O mundo está em alvoroço com a chegada da nova televisão digital. Imagem perfeita, som de primeira e muita interatividade, com a rapidez de transportar imagens. Mas, somente São Paulo, Rio de Janeiro e Belo Horizonte, contam com a tecnologia da
TV digital.
Mas vem a pergunta que não quer calar: só os que têm poder aquisitivo poderão desfrutar dessa nova tecnologia? O abismo entre ricos e pobres será visível? Devemos pensar.
Mas, somos privilegiados em termos de tecnologia doméstica, pois somente agora em pleno século XXI, que o governo de Cuba libera a venda de computadores para uso doméstico, pois menos de 5% da população tinham computadores em casa, e isso através do mercado negro. Mas, além disso, poucos ainda terão, pois custam caro e a população carente continuará sem eles.
A televisão é o instrumento da história do homem moderno, pois com um simples apertar de botão, surge imagens e sons, apenas com uma pressionada de botões do controle remoto, onde os fatos são apresentados seguindo uma estrutura padronizada e alguns acontecimentos são mostrados no chamado tempo real, ou seja, no exato momento que estão acontecendo.
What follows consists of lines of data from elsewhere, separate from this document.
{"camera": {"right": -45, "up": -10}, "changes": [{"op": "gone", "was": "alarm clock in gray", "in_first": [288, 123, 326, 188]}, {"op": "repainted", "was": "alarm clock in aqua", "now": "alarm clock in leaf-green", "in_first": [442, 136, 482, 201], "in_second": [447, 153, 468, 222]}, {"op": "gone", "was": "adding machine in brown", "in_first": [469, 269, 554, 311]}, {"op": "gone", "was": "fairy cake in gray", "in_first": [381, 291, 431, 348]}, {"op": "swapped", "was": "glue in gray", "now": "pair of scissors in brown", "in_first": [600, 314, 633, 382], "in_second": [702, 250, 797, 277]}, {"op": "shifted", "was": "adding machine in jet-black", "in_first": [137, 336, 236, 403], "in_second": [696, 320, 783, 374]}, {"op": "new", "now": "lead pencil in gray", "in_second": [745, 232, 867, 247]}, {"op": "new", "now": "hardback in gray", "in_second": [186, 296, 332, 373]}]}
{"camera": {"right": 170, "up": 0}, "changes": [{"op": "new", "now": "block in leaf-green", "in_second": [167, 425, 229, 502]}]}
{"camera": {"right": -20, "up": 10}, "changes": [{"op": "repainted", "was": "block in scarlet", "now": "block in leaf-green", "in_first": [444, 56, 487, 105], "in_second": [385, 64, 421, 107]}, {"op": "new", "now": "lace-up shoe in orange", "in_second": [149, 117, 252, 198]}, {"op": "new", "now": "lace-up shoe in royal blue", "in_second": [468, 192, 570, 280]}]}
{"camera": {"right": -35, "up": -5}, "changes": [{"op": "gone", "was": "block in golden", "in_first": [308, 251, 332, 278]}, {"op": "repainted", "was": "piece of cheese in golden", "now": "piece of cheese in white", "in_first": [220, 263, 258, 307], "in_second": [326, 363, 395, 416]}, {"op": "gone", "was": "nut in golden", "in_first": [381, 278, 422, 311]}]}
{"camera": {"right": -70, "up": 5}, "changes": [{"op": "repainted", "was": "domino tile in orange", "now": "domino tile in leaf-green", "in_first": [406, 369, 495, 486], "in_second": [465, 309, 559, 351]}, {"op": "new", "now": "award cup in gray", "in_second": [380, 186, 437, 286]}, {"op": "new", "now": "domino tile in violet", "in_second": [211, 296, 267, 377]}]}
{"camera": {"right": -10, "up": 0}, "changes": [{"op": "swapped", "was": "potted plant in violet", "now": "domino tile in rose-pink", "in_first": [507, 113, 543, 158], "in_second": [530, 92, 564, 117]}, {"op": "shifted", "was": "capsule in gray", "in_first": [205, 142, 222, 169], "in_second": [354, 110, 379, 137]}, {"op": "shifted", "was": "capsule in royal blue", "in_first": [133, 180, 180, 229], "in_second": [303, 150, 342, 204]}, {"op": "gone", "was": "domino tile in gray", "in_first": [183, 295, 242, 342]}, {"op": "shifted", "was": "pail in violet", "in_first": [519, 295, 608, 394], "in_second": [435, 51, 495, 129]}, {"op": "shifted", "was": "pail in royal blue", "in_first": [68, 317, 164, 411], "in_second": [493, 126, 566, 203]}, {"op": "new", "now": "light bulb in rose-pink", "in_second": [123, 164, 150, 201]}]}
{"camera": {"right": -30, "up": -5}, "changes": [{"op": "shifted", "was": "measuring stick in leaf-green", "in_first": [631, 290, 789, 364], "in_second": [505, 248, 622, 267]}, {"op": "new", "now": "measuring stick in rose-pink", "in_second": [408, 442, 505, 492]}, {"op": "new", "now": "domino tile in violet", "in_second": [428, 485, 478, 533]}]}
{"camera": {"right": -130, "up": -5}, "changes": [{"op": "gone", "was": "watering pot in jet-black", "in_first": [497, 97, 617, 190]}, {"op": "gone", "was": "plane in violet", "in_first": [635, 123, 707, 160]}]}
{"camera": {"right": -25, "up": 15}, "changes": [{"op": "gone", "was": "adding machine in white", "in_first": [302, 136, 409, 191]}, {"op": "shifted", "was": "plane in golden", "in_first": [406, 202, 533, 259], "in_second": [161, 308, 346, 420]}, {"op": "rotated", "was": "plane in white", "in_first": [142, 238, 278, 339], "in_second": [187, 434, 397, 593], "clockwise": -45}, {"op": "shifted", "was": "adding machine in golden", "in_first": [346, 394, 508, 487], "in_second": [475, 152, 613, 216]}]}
“Uma cidade é igual a um sonho: tudo o que pode ser imaginado pode ser sonhado, mas mesmo o mais inesperado dos sonhos é um quebra-cabeça que esconde um desejo, ou então o seu oposto, um medo. As cidades, como os sonhos, são construídas por desejos e medos, ainda que o fio condutor de seu discurso seja secreto, que as suas regras sejam absurdas, as suas perspectivas enganosas, e que todas as coisas escondam uma outra coisa”. (CALVINO, 1990, p.44)
Mudando de assunto, vamos nos tornar nômades virtuais? Agora vamos navegar pela internet com rumo ignorado, vamos vagar pelos continentes gelados, e talvez nos encontrar em alguma feira cultural de Fortaleza, ou vamos fixar moradia no Second Life?
(Obs. O parágrafo 4 foi baseado no módulo de Aprendizagem, Tecnologia e Educação a Distância, dos alunos de Pedagogia/EAD/UNB).